Seção 2

Dados que gritam a realidade

Corrigir os persistentes hiatos de gênero é essencial para o desenvolvimento econômico e social de nossa região

Urge superar a exclusão política das mulheres rurais

Criada em 1928, a CIM foi o primeiro organismo intergovernamental estabelecido para garantir o reconhecimento dos direitos humanos das mulheres. Desde então, transformou-se no principal fórum das Américas para o debate e a formulação de políticas sobre os direitos das mulheres e a igualdade de gênero.

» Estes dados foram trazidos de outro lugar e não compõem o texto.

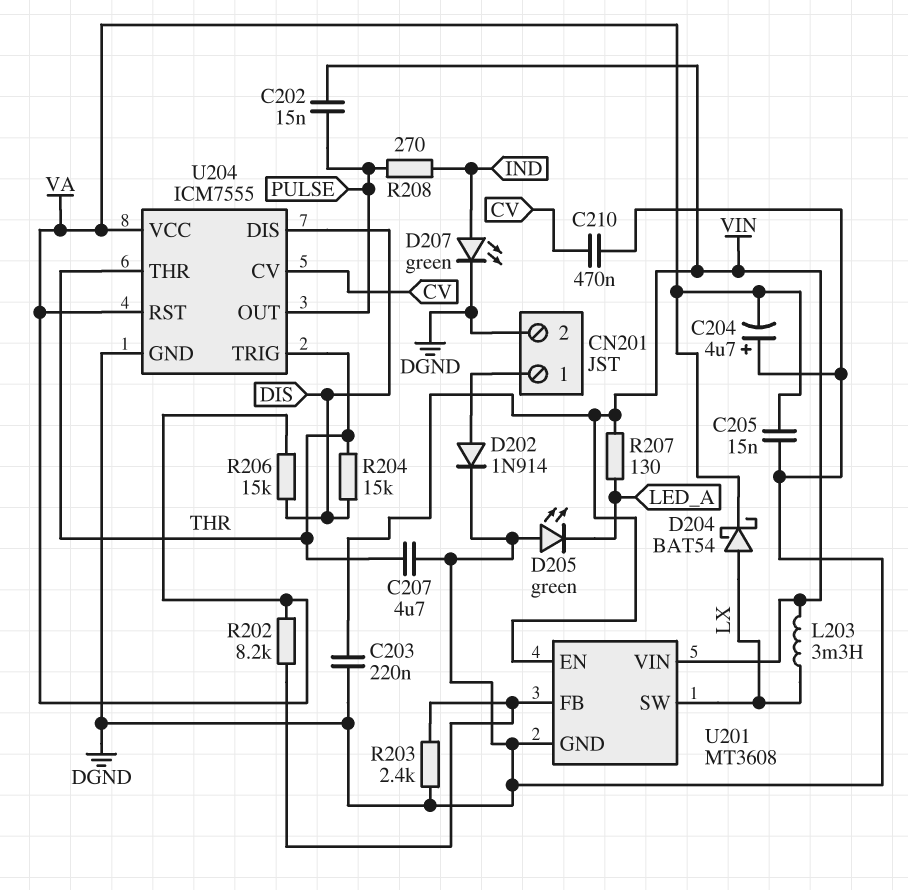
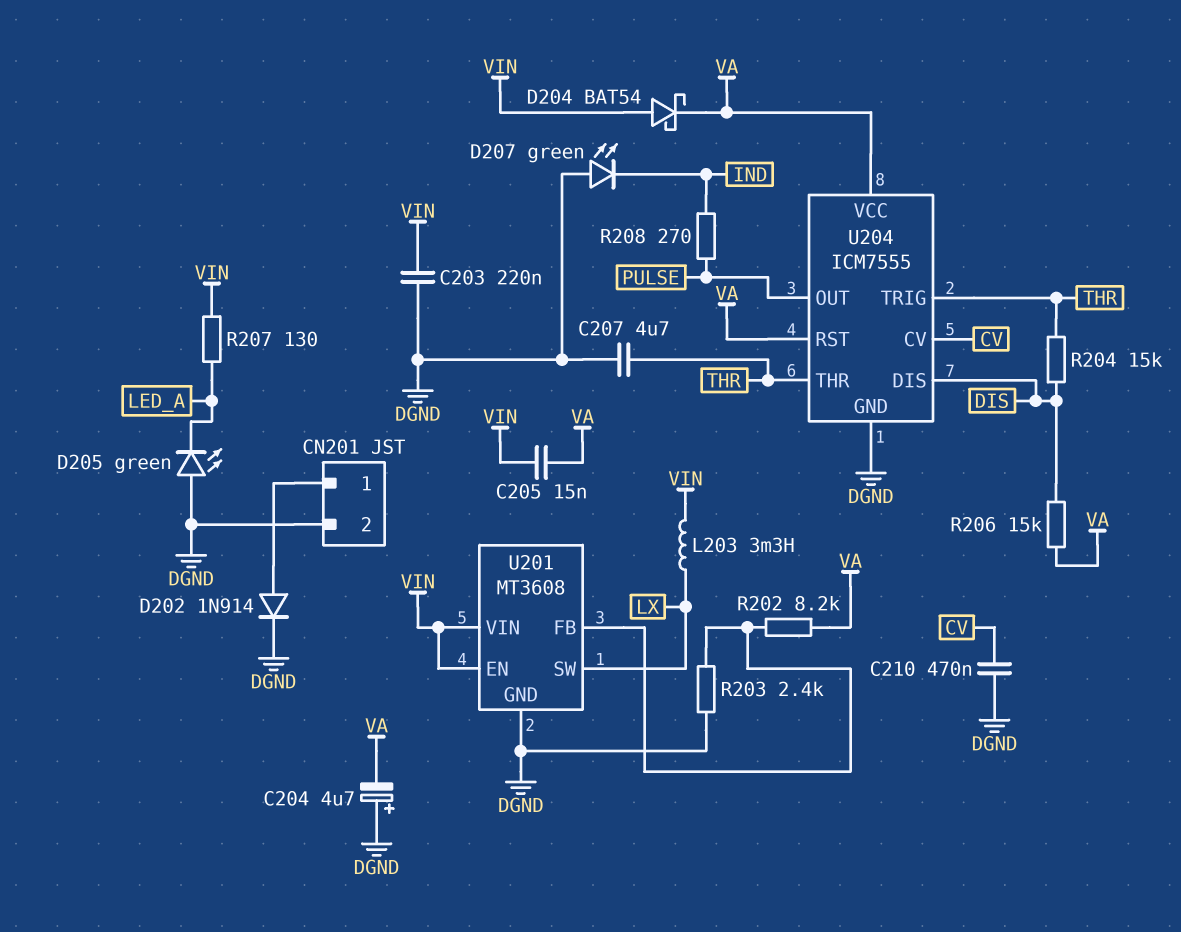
C202: 15nF (PULSE, VIN) -> none
C205: 15nF (DGND, VA) -> 15nF (VA, VIN)
D204: schottky BAT54 (A LX, K VA) -> schottky BAT54 (A VIN, K VA)
D207: LED green (A IND, K DGND) -> LED green (A DGND, K IND)

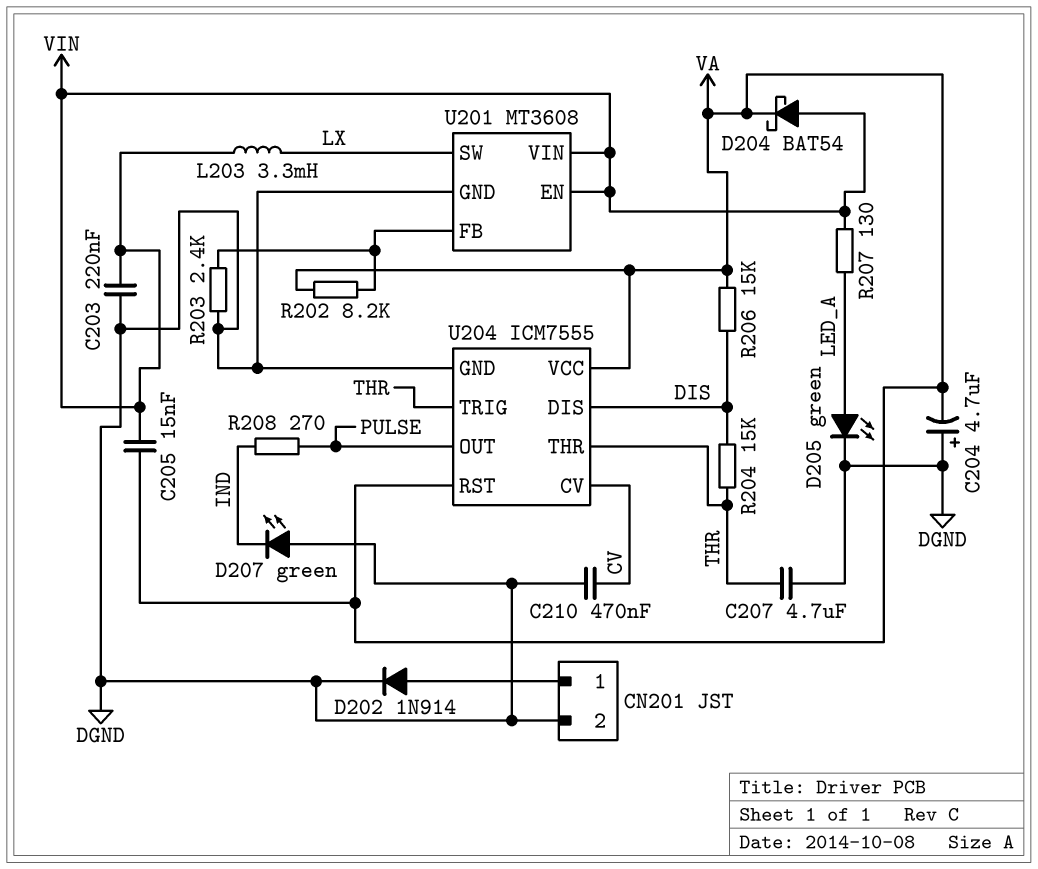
D205: LED green (A DGND, K LED_A) -> LED green (A LED_A, K DGND)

Ao longo de seus noventa anos de existência, a Comissão se dedicou a trabalhar para garantir os direitos das mulheres e a igualdade de gênero nas Américas. Depois da Europa Ocidental, a estrutura jurídica e de políticas da nossa região em torno desses temas é a mais sólida do mundo. Os governos do hemisfério adotaram acordos legalmente vinculantes e declarações políticas de compromisso com respeito aos direitos humanos das mulheres e a igualdade de gênero, todos os quais se converteram em uma sólida estrutura jurídica e normativa para proteger e garantir os direitos das mulheres e punir a discriminação e a violência de gênero arraigadas nas Américas. Não obstante, continuam a existir hiatos entre a estrutura jurídica e normativa e a prática na real implementação dos direitos humanos e da igualdade das mulheres.

Mais recentemente, com a aprovação da Agenda 2030 para o Desenvolvimento Sustentável e seus Objetivos de Desenvolvimento Sustentável, os países se comprometeram a buscar a igualdade de gênero e a empoderar todas as mulheres e meninas (Objetivo de Desenvolvimento Sustentável nº. 5). Esse compromisso inclui diversos propósitos que cabem ser destacados no contexto atual: empreender reformas destinadas a oferecer às mulheres direitos iguais a recursos econômicos, bem como acesso à propriedade da terra e ao controle sobre ela e a outros tipos de bens, a serviços financeiros, à sucessão e a recursos naturais; reconhecer e valorizar as tarefas de cuidados e domésticas não remuneradas pela prestação de serviços públicos, infraestrutura e políticas de proteção social e a promoção da responsabilidade compartilhada no âmbito doméstico e familiar; assegurar a participação plena e eficaz e a igualdade de oportunidades para as mulheres em todos os níveis da tomada de decisões na vida política, econômica e pública; e eliminar toda forma de violência contra as mulheres e meninas nos planos público e privado, inclusive o tráfico e a exploração sexual e outros tipos de exploração das mulheres nas zonas rurais.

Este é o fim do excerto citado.